On 11 February 2019 I set myself the challenging of reading 1001 Songs You Must Hear Before You Die by Robert Dimery (ed.) and following the book’s advice to the letter. I’ve previously read 1001 Films… and started 1001 Albums… but felt 1001 Songs… would be a sensible place to start for what I have in mind here.
My challenge is to read about one song per day and listen to it (YouTube and Spotify, I need you tonight!) before sharing my own thoughts. Some songs I will love, others I’ll hate, and I’m sure there will be those that leave me perplexed but listen to them I shall.
I’ll also try, and most likely fail, to pinpoint the best song from the 1001 on offer but I’m nothing if not foolhardy. Instead of one song, I’m predicting I’ll have about 100 favourites by the end and may have to resort to a Top 10 so far to maintain any semblance of sanity.
So long as I post everyday (including Christmas) then this challenge should come to an end on Wednesday 8 November 2021. Staying with the Barney Stinson theme I am hoping that the whole experience will prove to be…
The Isley Brothers – Shout Parts 1 & 2 (1959)
” Shout” is a popular song, written and originally recorded by American vocal group the Isley Brothers in 1959. Later versions include a UK top ten hit in 1964 by Scottish singer Lulu. In performances around 1958, the Isley Brothers would typically end their shows with a cover version of Jackie Wilson’s hit ” Lonely Teardrops”.
We’re flying back to the US as the countdown to the end of the 1950s continues. Up today we have a family affair in the form of a trio of brothers – The Isley Brothers. The story goes that they were working on a cover version of Jackie Wilson’s Lonely Teardrops on stage when an improvised line about shouting stuck and became a song the brothers wrote themselves and one that takes them onto this list. The song is Shout Parts 1 & 2 and if you’re a fan of the singer, Lulu, you’ll know what song we’re discussing now.
Shout Parts 1 & 2 sees the brothers getting pretty pumped up about an individual who makes them want to shout and do a wide array of body movements. They tell us that they have known this person since they were children, always had them in their lives but now there is the danger of this individual going away and The Isley Brothers simply don’t want that. They’re going to keep on shouting and pleading with this person to stay. The second half of the song sees the trio lead the audience in a spot of participation to round off the number.

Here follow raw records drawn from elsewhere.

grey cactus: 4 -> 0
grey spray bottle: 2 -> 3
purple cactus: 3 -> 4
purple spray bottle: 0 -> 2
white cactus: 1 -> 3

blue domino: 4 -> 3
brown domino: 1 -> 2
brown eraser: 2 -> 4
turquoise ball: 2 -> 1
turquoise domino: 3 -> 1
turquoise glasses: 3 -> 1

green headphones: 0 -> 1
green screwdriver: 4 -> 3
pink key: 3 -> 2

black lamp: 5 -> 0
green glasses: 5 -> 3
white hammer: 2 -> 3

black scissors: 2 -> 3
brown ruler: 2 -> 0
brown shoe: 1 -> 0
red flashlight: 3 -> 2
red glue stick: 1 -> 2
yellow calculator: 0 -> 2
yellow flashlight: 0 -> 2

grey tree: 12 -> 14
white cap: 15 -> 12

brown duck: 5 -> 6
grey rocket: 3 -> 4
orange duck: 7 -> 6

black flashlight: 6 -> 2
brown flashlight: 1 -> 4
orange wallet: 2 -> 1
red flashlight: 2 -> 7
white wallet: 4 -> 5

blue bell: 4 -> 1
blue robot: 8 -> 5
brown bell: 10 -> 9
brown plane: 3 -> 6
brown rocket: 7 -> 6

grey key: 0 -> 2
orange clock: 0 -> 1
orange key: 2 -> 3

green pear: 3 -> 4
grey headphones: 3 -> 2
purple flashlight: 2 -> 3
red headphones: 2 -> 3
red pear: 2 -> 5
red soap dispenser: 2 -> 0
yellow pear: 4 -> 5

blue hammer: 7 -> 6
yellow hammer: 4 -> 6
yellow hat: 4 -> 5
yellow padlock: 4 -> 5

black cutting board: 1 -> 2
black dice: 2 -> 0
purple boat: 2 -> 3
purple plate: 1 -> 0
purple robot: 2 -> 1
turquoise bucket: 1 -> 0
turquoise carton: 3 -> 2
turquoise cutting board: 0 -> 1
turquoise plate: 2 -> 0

Being of the generation I am and from the UK, my first association of Shout is with Lulu but that doesn’t taint this original effort from The Isley Brothers. You could imagine this one getting everyone up on their feet, onto the dance floor and letting it all go to the music. The audience participation in the second half is also a fun way to conclude the song and something Lulu chose not to visit in her own version.